Unfortunately, this philosophy is riddled with flaws. The constant grind to produce work means that students are left with less time to digest what they are reading—or sometimes even to read it at all. For example, my junior history tutorial last semester required weekly exercises to demonstrate the skills of source identification and provide detailed progress reports. Yet once I had finished producing the three utterly worthless pages of weekly drivel to demonstrate just how hard I was working on my project, there was no time left for meaningful work on my final paper. Quantity was the watchword of the class, not quality. And it was hardly a one-off. Response papers and their ilk (including the ubiquitous ID sections on examinations) are banal wastes of time for college students. They encourage eager students to spew out the half-digested content of a book in a response paper or to echo their professor’s lectures in their midterm or final; they surely do not force them to think for themselves at all.
The grade awarded for attendance and participation is the most foolish aspect of the current system. It is simply ludicrous that students should be coerced into going to class or contributing in section. If they choose not to attend a valuable course meeting, that is their loss. Alternatively, if a professor gives tedious lectures whose content can be more enjoyably gleaned from a book or if a teaching fellow leads facile and useless discussion sections, why should intelligent students be forced to waste their precious time solely to prove themselves committed enough to merit a good grade? A Harvard education should be about challenging the brightest students of their generation to realize their intellectual potential. And that can only come about when professors cut down on the quantity of pointless class requirements in order to increase the quality of meaningful work produced.
The current curricular review should provide such an excellent opportunity for the Faculty to reexamine their aims for undergraduate education. With any luck, they will acknowledge that it should not be, as it is now, an endless series of worthless hoops for students to jump through en route to that prized Harvard degree. Critics of cutting back on the frequent progress checks in the current system might well argue that the changes could result in higher grades for students who cut corners and do not put in the effort of their peers. But so what? Challenging bright students to produce important work—not penalizing their lazier peers—should be the ultimate goal of a Harvard education. It is more important to nurture those students who show flashes of individual insight than to engineer a system where talent is subordinated to graft.

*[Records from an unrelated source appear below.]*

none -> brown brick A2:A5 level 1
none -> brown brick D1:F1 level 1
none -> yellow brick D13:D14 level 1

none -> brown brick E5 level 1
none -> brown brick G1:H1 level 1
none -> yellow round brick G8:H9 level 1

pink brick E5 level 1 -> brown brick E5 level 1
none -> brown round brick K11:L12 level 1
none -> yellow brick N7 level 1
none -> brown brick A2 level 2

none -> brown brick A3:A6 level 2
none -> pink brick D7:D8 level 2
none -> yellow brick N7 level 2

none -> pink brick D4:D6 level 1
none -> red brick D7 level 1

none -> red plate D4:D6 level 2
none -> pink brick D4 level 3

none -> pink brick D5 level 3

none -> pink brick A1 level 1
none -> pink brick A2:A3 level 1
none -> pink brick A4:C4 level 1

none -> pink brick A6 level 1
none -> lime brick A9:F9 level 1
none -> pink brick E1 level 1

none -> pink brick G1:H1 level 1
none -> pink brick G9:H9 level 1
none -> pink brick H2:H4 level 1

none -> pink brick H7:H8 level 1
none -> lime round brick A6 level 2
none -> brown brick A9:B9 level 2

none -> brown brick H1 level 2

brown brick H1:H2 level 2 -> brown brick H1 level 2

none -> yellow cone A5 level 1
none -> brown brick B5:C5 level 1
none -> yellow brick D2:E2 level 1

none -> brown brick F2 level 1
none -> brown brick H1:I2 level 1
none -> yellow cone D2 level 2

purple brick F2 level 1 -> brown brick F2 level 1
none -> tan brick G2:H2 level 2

As it stands, those students who put in the most hours per week get the most out of any given class, at least on their all-important transcripts. However, it becomes clear upon closer examination that this is a system better suited to a second-rate grade school than what is supposedly one of the country’s very finest universities. It results in an education where regurgitation is prized over inspiration, shortchanging students and faculty alike.
Anthony S.A. Freinberg ’04, a Crimson editor, is a history concentrator in Lowell House. His column appears on alternate Fridays.